Il provvedimento, a prima firma del senatore Claudio Borghi, interviene sull’articolo 52 del codice penale e amplia la tutela di chi reagisce a un’aggressione avvenuta in casa oppure all’interno di un negozio.
Legittima difesa, cosa prevede il disegno di legge della Lega
Il nuovo comma riguarderebbe le aggressioni a mano armata avvenute all’interno di un’abitazione oppure di un’attività commerciale, professionale o imprenditoriale. In questi casi, secondo la formulazione anticipata, “qualsiasi reazione posta in essere nell’immediatezza del fatto da chi subisce l’aggressione è non punibile”.
La novità risiede soprattutto nelle condizioni successive: la reazione sarebbe giustificata “indipendentemente dalla proporzionalità dei mezzi usati, dalla persistenza del pericolo e dalla natura strettamente difensiva della condotta”. Verrebbero così eliminati alcuni dei criteri sui quali oggi il giudice deve basarsi per stabilire se un’azione possa essere considerata legittima difesa.

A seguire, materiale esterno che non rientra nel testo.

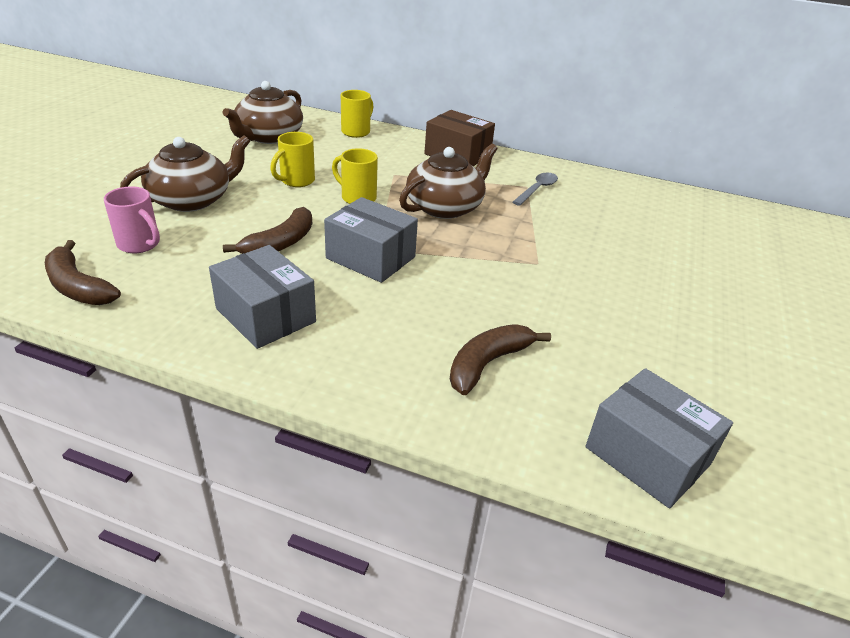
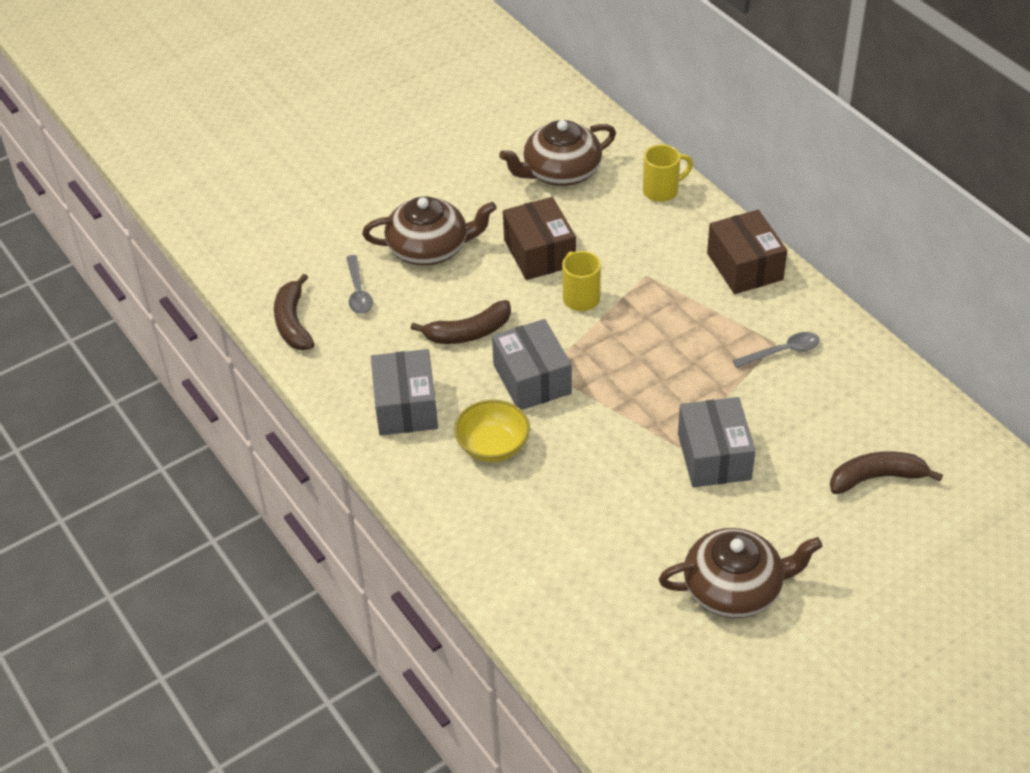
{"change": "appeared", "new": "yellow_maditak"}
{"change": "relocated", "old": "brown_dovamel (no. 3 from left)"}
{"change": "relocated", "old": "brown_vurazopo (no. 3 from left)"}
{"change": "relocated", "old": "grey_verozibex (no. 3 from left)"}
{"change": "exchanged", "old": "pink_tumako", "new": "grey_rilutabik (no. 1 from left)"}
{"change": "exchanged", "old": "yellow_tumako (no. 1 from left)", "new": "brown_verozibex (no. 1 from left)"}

La norma vigente stabilisce infatti che la persona aggredita possa reagire per proteggere un diritto proprio o altrui da un pericolo “attuale” e da un’offesa ingiusta, purché esista una proporzione tra difesa e offesa. La riforma approvata nel 2019, sostenuta proprio dalla Lega, ha già rafforzato la tutela di chi reagisce all’interno della propria abitazione o attività lavorativa, introducendo in determinate circostanze una presunzione di proporzionalità.
Il caso Roggero dietro la nuova proposta
La nuova iniziativa arriva pochi giorni dopo che la Cassazione ha confermato la condanna di Roggero a 14 anni e nove mesi di carcere. Il gioielliere aveva inseguito all’esterno del negozio i rapinatori in fuga, sparando diversi colpi. Per i giudici non si trattò di legittima difesa, perché il pericolo non era più attuale: la ricostruzione accolta nei diversi gradi di giudizio è stata quella di una reazione offensiva e non della necessità di proteggere sé stesso o i familiari.

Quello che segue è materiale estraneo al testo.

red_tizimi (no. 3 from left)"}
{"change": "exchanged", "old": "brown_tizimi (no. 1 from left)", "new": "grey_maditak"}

La formula scelta dalla Lega sembra pensata per comprendere anche situazioni simili, ma non è automatico che avrebbe scagionato Roggero: resterebbe da stabilire che cosa debba intendersi per reazione compiuta “nell’immediatezza” di un’aggressione avvenuta dentro il negozio.
Matteo Salvini, intanto, è tornato davanti al carcere di Bollate e continua a chiedere la grazia per il gioielliere. Il caso diventa così il punto di partenza per riaprire, ancora una volta, lo scontro politico sui confini tra autodifesa e vendetta.